I’ve been experimenting with vegetable broth recipes for a while now, for days when I choose to not eat meat, which has been becoming more and more frequent. This is not meant to be a vegetarian substitute or imitation of a meat-based broth because nothing can substitute the richness of a well made chicken or beef broth. But it is meant to be a replacement, and a really delicious one at that. The key to it’s full flavor is using a lot of vegetables in relation to water, slow simmering, and also the cooking and browning of the onions and carrots which brings out their natural sweetness.
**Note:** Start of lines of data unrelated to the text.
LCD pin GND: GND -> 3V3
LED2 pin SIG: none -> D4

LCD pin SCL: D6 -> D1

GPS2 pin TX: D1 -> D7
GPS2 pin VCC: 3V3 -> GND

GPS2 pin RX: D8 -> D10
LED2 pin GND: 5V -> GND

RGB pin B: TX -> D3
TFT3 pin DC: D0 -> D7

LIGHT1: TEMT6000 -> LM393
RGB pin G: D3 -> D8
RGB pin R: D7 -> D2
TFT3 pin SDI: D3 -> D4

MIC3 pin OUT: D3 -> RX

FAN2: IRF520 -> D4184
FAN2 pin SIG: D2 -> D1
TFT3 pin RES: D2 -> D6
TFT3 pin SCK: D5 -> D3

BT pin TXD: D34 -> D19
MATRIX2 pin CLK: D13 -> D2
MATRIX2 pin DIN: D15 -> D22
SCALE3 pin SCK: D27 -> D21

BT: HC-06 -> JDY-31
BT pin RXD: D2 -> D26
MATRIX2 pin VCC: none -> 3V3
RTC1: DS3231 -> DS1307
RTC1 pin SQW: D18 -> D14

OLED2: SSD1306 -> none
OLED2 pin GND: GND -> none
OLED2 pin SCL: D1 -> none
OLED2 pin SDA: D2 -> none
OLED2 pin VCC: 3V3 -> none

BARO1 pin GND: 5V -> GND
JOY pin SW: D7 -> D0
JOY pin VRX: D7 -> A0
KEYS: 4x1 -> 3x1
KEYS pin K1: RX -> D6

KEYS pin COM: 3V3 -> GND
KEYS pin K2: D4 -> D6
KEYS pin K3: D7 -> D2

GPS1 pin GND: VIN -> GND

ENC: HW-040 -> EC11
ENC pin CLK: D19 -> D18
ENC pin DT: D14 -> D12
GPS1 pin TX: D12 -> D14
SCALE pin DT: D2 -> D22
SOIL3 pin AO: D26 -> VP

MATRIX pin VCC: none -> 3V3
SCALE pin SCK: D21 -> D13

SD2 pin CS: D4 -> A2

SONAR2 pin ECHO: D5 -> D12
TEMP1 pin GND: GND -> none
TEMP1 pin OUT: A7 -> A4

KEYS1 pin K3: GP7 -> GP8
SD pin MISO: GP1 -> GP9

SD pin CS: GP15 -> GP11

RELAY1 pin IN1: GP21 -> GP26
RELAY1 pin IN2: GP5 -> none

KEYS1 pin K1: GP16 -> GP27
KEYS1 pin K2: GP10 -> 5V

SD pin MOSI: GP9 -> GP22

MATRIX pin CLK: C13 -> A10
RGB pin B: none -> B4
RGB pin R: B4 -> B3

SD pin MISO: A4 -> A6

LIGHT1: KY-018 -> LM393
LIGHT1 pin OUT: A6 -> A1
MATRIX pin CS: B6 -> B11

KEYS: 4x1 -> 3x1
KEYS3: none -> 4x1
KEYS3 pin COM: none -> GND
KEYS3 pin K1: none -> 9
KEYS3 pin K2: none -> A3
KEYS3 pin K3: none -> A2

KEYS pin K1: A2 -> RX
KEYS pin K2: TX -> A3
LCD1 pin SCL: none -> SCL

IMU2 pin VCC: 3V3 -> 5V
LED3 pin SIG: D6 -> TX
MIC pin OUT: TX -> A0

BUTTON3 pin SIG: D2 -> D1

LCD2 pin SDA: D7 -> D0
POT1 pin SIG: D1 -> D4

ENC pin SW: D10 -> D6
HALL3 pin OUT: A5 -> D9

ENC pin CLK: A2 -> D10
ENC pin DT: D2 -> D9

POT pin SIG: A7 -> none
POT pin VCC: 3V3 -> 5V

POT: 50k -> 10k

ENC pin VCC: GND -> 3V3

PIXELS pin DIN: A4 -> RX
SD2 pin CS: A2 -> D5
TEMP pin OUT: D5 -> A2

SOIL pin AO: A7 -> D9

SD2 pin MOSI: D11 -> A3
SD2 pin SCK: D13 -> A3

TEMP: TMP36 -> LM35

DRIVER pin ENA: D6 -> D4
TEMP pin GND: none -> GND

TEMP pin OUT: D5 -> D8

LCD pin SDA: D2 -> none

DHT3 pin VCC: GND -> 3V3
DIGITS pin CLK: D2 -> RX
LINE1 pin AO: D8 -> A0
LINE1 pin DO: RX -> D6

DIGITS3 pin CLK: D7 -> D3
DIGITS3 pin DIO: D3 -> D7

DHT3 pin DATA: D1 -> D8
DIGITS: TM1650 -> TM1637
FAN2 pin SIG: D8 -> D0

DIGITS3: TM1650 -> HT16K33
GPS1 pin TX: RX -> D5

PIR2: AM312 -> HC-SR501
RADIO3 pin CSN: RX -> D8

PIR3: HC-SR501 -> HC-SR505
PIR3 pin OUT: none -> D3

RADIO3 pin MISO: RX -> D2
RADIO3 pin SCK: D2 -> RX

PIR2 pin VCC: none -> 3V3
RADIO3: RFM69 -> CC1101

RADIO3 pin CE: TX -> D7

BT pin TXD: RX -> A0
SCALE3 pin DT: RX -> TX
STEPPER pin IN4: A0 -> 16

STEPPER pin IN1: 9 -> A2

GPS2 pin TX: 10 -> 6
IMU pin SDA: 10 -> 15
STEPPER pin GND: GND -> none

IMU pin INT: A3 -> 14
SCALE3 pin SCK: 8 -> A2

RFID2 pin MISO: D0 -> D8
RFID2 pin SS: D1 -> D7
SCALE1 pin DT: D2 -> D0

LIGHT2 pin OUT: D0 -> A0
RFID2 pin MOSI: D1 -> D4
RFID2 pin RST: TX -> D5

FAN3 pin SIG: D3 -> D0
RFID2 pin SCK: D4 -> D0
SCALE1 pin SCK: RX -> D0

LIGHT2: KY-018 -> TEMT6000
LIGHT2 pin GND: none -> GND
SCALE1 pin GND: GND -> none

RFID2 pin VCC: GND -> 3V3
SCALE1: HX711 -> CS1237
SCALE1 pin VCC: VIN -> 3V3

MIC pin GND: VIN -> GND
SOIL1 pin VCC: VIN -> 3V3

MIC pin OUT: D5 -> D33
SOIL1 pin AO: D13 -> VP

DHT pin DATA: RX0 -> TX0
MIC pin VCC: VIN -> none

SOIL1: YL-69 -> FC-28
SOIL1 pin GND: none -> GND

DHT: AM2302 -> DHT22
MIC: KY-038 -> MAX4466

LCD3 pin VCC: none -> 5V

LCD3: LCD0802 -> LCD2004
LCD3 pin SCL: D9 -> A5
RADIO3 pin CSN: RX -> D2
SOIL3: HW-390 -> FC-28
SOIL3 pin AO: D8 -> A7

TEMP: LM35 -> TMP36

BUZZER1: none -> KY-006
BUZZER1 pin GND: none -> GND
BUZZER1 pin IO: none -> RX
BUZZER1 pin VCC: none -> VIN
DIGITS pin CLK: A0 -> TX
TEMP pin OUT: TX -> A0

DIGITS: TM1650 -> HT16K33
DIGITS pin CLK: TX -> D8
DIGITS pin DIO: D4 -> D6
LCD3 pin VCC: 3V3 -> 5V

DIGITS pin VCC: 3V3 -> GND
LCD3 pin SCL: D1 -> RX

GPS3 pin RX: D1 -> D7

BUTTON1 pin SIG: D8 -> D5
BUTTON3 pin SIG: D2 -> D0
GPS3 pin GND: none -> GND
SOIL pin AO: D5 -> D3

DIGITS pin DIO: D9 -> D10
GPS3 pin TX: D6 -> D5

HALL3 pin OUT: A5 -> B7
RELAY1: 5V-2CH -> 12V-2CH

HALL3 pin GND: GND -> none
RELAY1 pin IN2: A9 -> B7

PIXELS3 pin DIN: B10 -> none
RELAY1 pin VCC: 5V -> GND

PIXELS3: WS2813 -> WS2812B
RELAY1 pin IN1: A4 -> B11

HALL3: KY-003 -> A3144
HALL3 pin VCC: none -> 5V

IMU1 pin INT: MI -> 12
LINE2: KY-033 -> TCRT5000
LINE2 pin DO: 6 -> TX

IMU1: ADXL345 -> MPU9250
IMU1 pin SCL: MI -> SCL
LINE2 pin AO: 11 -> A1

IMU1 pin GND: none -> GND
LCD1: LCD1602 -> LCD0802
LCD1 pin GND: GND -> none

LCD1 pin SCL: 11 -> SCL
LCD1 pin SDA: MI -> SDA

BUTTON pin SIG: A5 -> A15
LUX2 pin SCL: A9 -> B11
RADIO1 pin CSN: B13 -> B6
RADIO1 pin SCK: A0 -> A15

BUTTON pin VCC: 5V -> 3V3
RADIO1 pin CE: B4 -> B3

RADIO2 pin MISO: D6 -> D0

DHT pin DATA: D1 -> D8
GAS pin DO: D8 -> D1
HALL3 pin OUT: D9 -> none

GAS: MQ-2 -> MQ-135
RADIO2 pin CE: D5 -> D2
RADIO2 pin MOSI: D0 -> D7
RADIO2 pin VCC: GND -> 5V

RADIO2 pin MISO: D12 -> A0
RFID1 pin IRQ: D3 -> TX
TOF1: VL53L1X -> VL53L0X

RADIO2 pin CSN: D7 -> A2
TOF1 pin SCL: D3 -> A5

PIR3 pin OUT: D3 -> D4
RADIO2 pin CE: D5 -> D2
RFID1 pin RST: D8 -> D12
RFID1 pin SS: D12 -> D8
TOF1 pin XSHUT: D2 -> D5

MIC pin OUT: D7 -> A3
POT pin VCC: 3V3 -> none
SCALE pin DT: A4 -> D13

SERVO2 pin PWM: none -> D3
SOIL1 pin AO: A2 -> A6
And when making traditional—or should I say animal based—broths, which are usually made with bones and unusable scraps, when the broth is strained the solids are most often discarded. But in the case of this vegetable broth this would seem a waste on many levels. The remaining solids can be added to a soup, pasta dish, mashed and eaten as a side dish, or mashed and mixed with a bit of flour and a few eggs for burgers or patties (or even mixed into your dog’s food). There really are plenty of options. And the finished broth can then, of course, be used in any recipe that calls for stock or broth. Anyhow, I hope you enjoy this as it is simple to make and really flavorful. The recipe can be multiplied or divided, and the finished broth can be portioned and frozen as well.
Makes 3-4 quarts
4 tablespoons olive oil
4 medium onions, peeled and diced
4 medium carrots, peeled and diced
6 cloves garlic, peeled and crushed
1 small head celery, diced
8 plum tomatoes, quartered
24 medium mushrooms, sliced
4 quarts cold water
2 teaspoons sea salt
2 bay leaves
1 teaspoon whole black peppercorns
Heat the olive oil over medium-high heat in a sauce pan, then add the onions and carrots. Saute the onions and carrots for about 5 minutes, or until the begin to brown, then add the garlic and cook them for another minute or two. Then add the celery, tomatoes, and mushrooms; stir to combine. Then stir in the cold water, along with the sea salt, bay leaves, and peppercorns. Bring the broth to a boil, then lower the heat to a slow simmer. Simmer the broth—without stirring—for 1-to-2 hours. Strain the broth through a fine mesh strainer, pressing the vegetables with a ladle or the back of a large spoon to extract as much broth as possible. Discard the solids or incorporate them into another recipe.